Le monete d’oro, argento e bronzo e le suggestive pitture vascolari rinvenute in Arpi, un sito archeologico a tre Km da Foggia, attestano la floridezza della città diomedea.
Diomede in Arpi è un bel quadro del pittore foggiano Nicola Parisi: acquista una rara potenza evocatrice del remoto passato di Foggia, quando gli Elleni, vittoriosi su Troia, e conquistatori erranti delle isole e delle coste garganiche, giunsero nella piana del Tavoliere, integrandosi con i Dauni e fondando la potente città arpana.

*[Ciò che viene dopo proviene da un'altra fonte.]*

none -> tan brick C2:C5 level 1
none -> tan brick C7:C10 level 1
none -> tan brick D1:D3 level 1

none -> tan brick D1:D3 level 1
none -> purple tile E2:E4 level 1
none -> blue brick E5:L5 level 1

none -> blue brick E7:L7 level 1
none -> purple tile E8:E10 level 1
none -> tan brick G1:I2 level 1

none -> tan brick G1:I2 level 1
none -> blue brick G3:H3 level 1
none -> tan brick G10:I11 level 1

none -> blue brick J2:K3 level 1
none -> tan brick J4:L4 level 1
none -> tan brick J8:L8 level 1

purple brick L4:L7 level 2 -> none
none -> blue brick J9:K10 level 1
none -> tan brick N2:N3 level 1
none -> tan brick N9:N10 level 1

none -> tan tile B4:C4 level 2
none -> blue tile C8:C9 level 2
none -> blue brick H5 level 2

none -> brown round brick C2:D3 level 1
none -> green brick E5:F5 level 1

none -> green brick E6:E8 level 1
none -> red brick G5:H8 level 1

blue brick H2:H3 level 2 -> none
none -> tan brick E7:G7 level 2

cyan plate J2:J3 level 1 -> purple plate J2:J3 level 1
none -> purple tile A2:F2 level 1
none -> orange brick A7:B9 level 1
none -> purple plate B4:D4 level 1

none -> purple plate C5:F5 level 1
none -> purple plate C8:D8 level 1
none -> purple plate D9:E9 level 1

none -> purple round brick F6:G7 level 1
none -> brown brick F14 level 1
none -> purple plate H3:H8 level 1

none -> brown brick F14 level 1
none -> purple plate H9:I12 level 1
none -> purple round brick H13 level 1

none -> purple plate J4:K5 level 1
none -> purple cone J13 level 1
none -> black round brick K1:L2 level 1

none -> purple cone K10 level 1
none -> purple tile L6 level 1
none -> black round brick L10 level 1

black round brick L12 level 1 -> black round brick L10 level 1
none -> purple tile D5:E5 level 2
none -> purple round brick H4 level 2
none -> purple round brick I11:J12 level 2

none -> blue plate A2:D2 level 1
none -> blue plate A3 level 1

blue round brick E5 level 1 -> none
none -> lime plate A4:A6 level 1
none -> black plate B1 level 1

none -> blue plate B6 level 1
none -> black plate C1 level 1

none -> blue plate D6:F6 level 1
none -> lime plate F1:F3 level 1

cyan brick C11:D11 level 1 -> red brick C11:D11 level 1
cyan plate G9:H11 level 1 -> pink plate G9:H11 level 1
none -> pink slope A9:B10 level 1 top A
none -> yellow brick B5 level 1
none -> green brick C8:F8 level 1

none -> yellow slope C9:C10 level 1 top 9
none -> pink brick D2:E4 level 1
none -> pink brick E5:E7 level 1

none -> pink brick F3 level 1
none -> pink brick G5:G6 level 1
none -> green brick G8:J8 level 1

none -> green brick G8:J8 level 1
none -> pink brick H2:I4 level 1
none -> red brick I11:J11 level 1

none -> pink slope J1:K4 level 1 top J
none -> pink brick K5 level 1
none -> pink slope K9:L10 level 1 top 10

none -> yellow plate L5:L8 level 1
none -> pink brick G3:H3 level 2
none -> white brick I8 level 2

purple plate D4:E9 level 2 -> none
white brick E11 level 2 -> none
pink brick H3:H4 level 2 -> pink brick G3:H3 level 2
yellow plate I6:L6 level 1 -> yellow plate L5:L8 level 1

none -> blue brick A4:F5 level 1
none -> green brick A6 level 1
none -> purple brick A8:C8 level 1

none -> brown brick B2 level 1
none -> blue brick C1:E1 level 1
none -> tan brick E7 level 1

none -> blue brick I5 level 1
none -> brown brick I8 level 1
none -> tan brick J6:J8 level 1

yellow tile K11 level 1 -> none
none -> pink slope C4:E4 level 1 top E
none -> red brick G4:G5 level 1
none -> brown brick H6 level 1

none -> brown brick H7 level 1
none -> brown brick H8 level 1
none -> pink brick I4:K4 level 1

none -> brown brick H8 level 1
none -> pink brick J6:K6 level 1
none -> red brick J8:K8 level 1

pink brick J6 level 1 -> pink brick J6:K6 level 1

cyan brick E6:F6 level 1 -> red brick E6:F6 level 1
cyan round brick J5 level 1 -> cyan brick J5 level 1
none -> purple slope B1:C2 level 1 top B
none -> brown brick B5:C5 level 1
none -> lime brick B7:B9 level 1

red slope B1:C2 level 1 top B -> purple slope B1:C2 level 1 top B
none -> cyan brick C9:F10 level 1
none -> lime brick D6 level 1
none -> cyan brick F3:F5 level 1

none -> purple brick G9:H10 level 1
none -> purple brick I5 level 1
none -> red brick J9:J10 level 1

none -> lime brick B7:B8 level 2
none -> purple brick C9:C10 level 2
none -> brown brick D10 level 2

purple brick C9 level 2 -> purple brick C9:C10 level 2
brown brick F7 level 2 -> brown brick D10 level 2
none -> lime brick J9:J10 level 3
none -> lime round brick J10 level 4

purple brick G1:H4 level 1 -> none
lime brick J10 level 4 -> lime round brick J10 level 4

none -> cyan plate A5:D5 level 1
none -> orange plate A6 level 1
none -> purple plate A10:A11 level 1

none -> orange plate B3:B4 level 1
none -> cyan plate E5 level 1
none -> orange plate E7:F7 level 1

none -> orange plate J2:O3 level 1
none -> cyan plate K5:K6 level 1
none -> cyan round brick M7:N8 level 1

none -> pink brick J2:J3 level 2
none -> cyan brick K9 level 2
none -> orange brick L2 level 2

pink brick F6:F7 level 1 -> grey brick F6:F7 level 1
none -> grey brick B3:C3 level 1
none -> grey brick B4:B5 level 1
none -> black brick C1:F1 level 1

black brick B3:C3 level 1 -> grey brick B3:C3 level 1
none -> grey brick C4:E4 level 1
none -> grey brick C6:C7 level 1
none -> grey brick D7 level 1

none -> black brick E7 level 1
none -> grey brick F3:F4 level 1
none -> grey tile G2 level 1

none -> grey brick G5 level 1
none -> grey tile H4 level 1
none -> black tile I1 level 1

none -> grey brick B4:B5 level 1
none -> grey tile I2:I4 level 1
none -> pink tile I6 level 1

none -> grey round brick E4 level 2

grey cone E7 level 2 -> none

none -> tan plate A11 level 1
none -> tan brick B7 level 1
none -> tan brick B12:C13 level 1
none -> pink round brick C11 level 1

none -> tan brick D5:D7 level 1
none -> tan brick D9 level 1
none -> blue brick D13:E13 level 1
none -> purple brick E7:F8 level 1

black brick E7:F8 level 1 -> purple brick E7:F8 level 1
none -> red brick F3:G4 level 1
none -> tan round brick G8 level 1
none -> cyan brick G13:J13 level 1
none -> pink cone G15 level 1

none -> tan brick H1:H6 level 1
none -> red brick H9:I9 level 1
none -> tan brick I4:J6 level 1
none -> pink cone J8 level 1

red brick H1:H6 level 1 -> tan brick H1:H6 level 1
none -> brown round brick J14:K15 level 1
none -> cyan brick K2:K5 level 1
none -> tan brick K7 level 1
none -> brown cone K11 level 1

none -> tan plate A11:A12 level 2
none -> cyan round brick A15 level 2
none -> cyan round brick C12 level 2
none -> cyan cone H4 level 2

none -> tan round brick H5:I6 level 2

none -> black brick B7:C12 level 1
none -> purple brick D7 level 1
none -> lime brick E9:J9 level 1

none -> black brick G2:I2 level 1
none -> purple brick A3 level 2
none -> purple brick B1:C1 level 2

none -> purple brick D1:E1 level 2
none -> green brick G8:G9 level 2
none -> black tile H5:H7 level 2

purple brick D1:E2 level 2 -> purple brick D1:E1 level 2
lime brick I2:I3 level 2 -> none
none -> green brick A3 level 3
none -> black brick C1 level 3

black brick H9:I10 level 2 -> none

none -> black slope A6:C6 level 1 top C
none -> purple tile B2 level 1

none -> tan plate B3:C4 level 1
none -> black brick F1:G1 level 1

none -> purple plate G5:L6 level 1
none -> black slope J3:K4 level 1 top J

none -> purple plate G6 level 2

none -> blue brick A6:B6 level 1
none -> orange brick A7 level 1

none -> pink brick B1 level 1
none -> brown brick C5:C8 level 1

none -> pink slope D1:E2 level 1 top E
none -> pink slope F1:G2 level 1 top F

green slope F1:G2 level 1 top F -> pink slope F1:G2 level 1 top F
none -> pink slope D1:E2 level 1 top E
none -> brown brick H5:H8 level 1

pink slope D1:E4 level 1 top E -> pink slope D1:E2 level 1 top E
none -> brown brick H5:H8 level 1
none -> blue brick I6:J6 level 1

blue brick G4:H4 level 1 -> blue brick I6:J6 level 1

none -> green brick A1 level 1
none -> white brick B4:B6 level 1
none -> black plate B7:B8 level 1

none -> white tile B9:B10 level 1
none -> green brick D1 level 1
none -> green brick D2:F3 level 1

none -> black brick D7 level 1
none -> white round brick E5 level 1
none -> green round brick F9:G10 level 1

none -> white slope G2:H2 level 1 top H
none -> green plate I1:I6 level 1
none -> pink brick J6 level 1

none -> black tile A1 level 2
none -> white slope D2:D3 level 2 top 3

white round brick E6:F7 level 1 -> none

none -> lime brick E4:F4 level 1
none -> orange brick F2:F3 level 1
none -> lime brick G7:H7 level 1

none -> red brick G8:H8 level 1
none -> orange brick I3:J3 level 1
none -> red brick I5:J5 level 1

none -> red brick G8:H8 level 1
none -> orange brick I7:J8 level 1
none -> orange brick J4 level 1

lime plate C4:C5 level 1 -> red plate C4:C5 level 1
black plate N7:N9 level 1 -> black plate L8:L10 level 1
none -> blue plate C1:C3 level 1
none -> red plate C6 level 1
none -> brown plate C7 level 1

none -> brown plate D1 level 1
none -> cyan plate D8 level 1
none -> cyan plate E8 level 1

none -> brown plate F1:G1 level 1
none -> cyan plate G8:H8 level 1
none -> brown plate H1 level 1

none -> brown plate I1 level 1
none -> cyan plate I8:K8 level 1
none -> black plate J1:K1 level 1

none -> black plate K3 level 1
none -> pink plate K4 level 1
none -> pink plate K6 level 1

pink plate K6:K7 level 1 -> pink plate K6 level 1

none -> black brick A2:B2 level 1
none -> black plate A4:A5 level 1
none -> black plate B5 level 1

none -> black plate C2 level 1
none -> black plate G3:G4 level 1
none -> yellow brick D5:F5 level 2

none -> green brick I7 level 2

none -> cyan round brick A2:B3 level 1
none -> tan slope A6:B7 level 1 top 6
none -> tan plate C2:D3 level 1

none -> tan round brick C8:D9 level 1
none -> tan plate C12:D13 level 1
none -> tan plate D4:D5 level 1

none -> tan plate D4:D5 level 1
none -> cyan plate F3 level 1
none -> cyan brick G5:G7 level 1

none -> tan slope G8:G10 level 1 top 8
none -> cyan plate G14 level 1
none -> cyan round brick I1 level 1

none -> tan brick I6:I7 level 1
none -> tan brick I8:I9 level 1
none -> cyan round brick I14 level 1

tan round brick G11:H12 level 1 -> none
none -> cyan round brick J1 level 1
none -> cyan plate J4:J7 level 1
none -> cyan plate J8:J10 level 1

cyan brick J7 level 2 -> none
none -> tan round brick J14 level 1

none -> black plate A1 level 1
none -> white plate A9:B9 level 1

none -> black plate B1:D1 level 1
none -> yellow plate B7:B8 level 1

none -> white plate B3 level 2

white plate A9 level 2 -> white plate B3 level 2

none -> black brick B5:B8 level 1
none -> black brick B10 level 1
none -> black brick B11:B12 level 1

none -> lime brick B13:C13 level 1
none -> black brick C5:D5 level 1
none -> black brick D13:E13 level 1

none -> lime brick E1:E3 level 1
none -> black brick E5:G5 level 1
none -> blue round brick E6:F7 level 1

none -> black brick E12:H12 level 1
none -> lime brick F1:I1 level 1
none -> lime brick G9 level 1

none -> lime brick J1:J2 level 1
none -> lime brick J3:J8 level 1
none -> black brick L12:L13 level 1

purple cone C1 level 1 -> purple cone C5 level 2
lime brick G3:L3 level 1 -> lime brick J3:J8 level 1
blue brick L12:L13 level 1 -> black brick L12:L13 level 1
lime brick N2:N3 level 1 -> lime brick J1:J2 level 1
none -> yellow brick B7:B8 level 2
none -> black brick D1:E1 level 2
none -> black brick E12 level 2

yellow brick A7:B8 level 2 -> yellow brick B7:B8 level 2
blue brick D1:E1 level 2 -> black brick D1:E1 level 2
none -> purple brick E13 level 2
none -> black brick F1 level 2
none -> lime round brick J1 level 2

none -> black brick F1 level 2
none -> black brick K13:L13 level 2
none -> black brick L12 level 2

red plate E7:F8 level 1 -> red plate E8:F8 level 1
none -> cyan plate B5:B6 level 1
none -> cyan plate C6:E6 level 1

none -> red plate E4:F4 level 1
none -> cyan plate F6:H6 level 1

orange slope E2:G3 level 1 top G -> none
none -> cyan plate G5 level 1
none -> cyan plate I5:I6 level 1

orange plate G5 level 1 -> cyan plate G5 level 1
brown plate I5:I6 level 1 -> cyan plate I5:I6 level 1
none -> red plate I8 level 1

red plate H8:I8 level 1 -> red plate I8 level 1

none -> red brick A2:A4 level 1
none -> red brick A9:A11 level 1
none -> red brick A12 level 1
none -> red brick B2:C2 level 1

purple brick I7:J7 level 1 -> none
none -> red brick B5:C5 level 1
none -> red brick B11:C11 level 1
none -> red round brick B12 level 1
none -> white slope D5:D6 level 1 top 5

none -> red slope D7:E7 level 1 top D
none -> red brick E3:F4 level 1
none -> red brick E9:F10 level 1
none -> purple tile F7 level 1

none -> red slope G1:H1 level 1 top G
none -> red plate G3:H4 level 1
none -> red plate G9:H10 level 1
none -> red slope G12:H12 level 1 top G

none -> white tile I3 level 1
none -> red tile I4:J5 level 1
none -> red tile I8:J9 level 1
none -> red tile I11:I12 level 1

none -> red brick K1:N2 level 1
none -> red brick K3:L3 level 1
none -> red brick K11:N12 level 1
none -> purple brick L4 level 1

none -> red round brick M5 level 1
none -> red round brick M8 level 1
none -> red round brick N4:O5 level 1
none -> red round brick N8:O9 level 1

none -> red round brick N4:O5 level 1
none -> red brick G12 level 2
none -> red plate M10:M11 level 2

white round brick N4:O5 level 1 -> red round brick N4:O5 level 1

Luigi Pietro Marangelli, che ha analizzato i documenti dell’Archivio diocesano di Foggia, afferma che, in epoca moderna, la più antica famiglia greca stabilitasi in città fu quella dei Perifano (leggasi Perìfano).
Nel 1774 Il libro dei nati registrò la nascita di Antonio, primogenito del capostipite Giorgio Perifano e di Arcangela Bifulco. Seguiranno altri sei figli: Michele, Rosa, Spiridione (in omaggio al patrono di Corfù), Sofia, Giambattista e Demetrio.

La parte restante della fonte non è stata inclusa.